TheGeekery

The Usual Tech Ramblings

Using PowerCLI to find a specific guest IP

Today I got to play a little with some PowerCLI, VMware’s PowerShell modules. I was helping out our DBA building SQL clusters, when I hit an issue where the cluster software was telling me the IP address I was trying to assign this SQL instance was already in use. A quick ping, and it confirmed it was active. If you’ve read my post on IP conflicts, you’ll know that you can look at the ARP table, and figure out what kind of device is using the IP, and in this case, it turns out to be a VMWare MAC. Instead of going through each of our vmware guests, I jumped into PowerShell…

PowerCLI makes it easy for PowerShell to talk to the APIs on a vSphere server, and query the hosts, and guests, attached.
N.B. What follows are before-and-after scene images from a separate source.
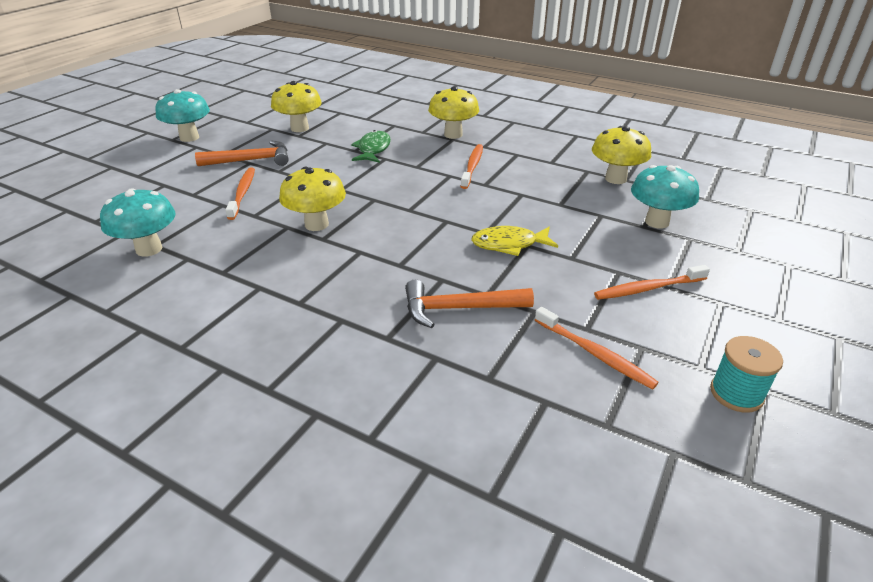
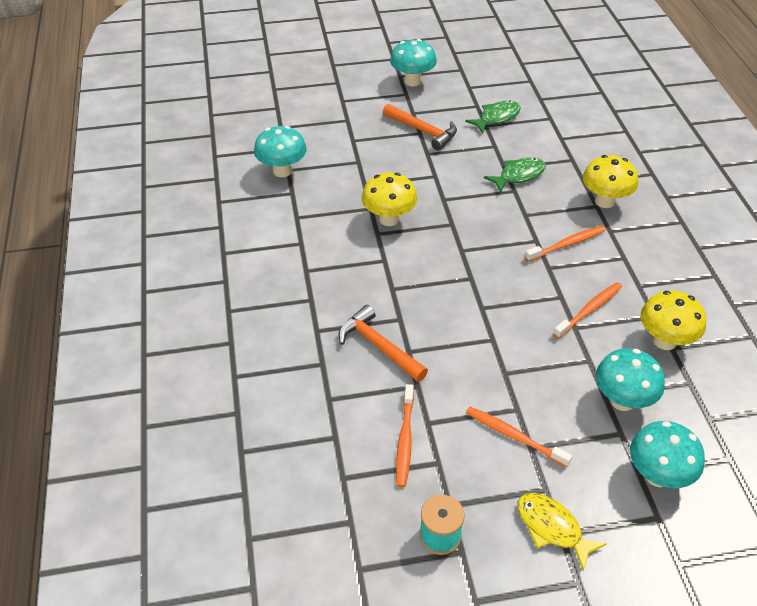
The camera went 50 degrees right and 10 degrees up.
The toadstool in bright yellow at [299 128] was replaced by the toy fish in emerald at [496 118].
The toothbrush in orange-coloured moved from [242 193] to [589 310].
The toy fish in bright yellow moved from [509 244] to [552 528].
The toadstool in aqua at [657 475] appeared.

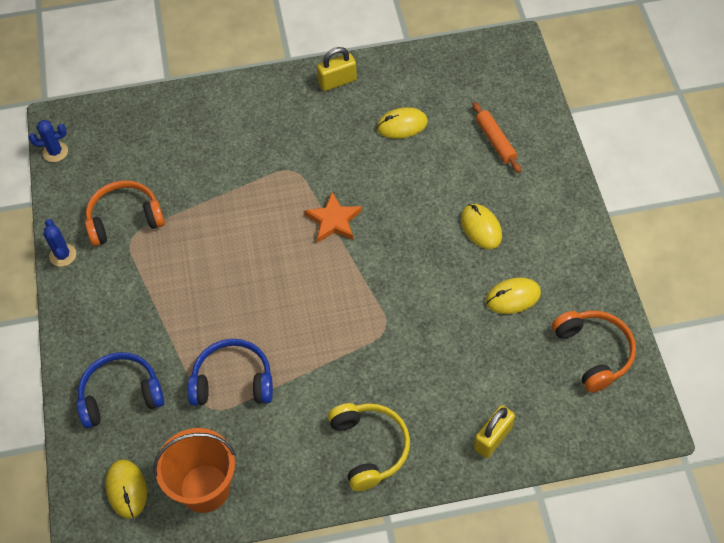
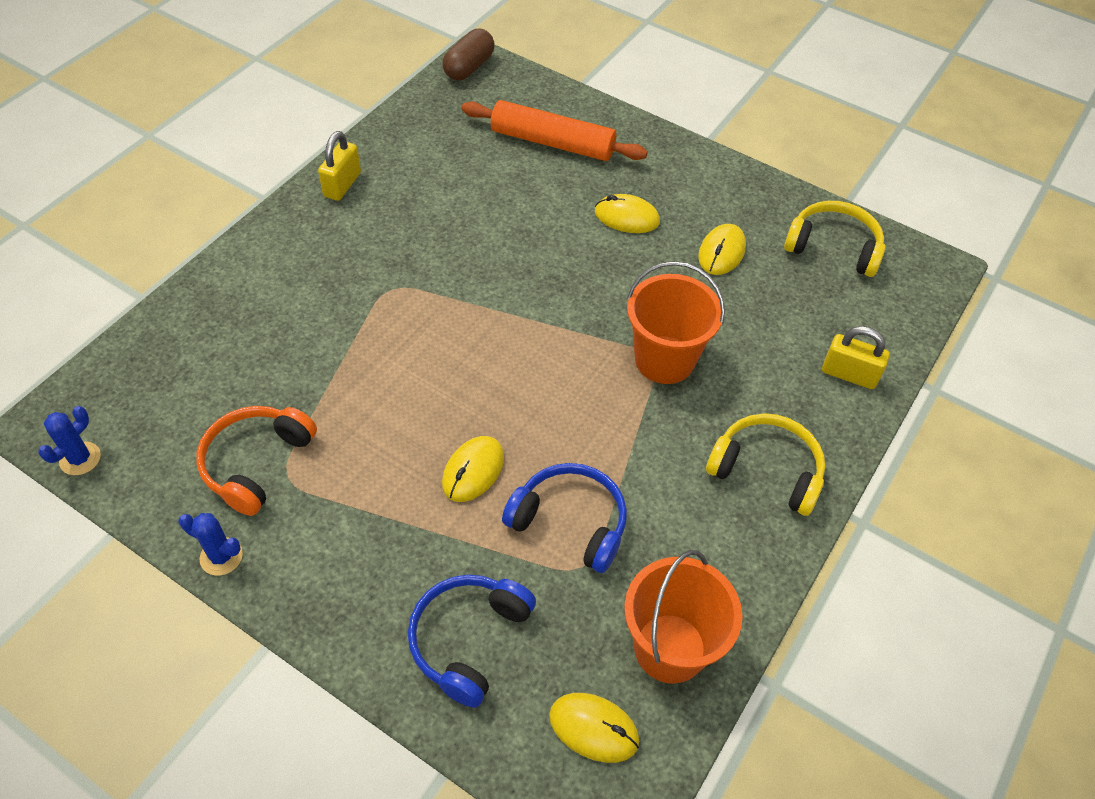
The camera went 50 degrees left and 5 degrees down.
The dough roller in orange-coloured at [495 141] changed to 1.71 times the size.
The computer mouse in bright yellow moved from [402 125] to [473 471].
The star shape in orange-coloured at [334 220] disappeared.
The headset in orange-coloured at [593 352] became the headset in bright yellow at [833 247].
The headset in royal blue at [233 381] turned 75 degrees clockwise.
The small lock in bright yellow at [492 438] turned 60 degrees counterclockwise.
The capsule in dark brown at [469 67] appeared.
The bucket in orange-coloured at [664 360] appeared.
In this case, we were interested in 2 functions, the connection, and the guests.

Connect-VIServer -Server vSphereServer

$match_address = "192.168.1.63"

Get-VM | %{
		$vmIPs = $_.Guest.IPAddress
		foreach($ip in $vmIPs) {
			if ($ip -eq $match_address) {
				"Found VM with matching address: {0}" -f $_.Name
			}
		}
	}

As it turns out, in this case the DBA had mistakenly used the wrong IP from our documentation for the cluster he was working on, so a quick switch and everything was good again.

This is just a tiny sample of what PowerCLI is capable of, what other things do you use it for?